Zéligar hocha la tête et soupira :

— « Cela coïncide avec le dîner. »

Nous nous tournâmes vers Jigaé, qui se trouvait auprès de sa tante assommée étendue sur une des tables vides du laboratoire. Il leva les mains et se défendit :

— « Je n’ai rien fait. Je n’avais aucune intention de vous empoisonner. Je savais seulement que Tante Érou… qu’Éroujia voulait éviter que vous fouilliez cet endroit. Je croyais qu’elle se contenterait de vous endormir. »

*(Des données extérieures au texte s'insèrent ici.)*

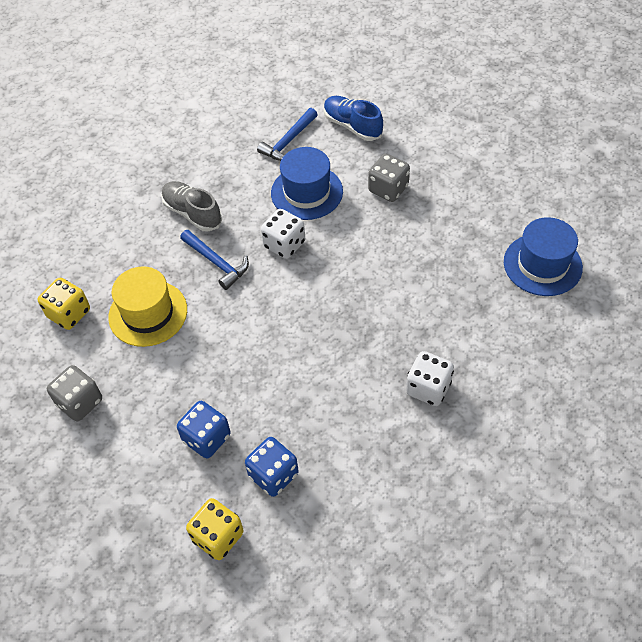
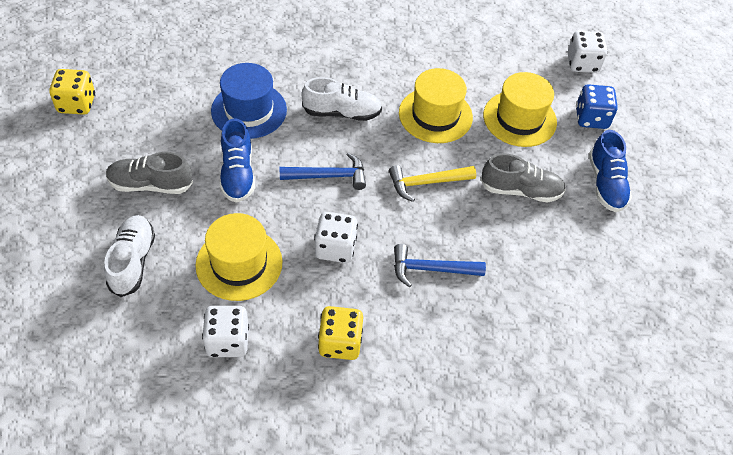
blue dice: 2 -> 1
blue hat: 2 -> 1
blue shoe: 1 -> 2
grey dice: 2 -> 0
grey shoe: 1 -> 2
white dice: 2 -> 3
white shoe: 0 -> 2
yellow hammer: 0 -> 1
yellow hat: 1 -> 3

Il ne voulait même plus l’appeler sa tante, remarquai-je. Mais, si Zéligar avait été empoisonné, pourquoi ne l’avais-je pas été ?

“Naganaga va bien”, dit soudain le dragon divin. Avait-il perçu mon inquiétude ? Au fond de moi, je remerciai son intervention.

“Je ne savais pas que tu pouvais me parler de si loin.”

“En ligne droite, c’est à peine une quinzaine de mètres.”

Son énergie pouvait passer à travers les planchers ? Sérieusement ?

— « Tu as dit “cet endroit” ? », répéta alors Ak-Baé. « Frère, tu savais, pour ce laboratoire ? »

— « Quoi ? Non. Je parle de la pagode. Je ne suis jamais venu dans cette salle », assura Jigaé. « Je ne suis arrivé à Osha que depuis deux jours. Éroujia m’avait demandé d’escorter des marchands de Shinbi jusqu’à Osha à travers les Cent-Pics. »

— « Des marchands ? », demandai-je.

— « Je ne sais pas quelles marchandises ils transportaient, mais elles ont toutes été délivrées à la Maison des Parfums. Sans doute des ingrédients pour concocter des parfums ? Ou… des poisons », suggéra-t-il comme nous ne disions rien.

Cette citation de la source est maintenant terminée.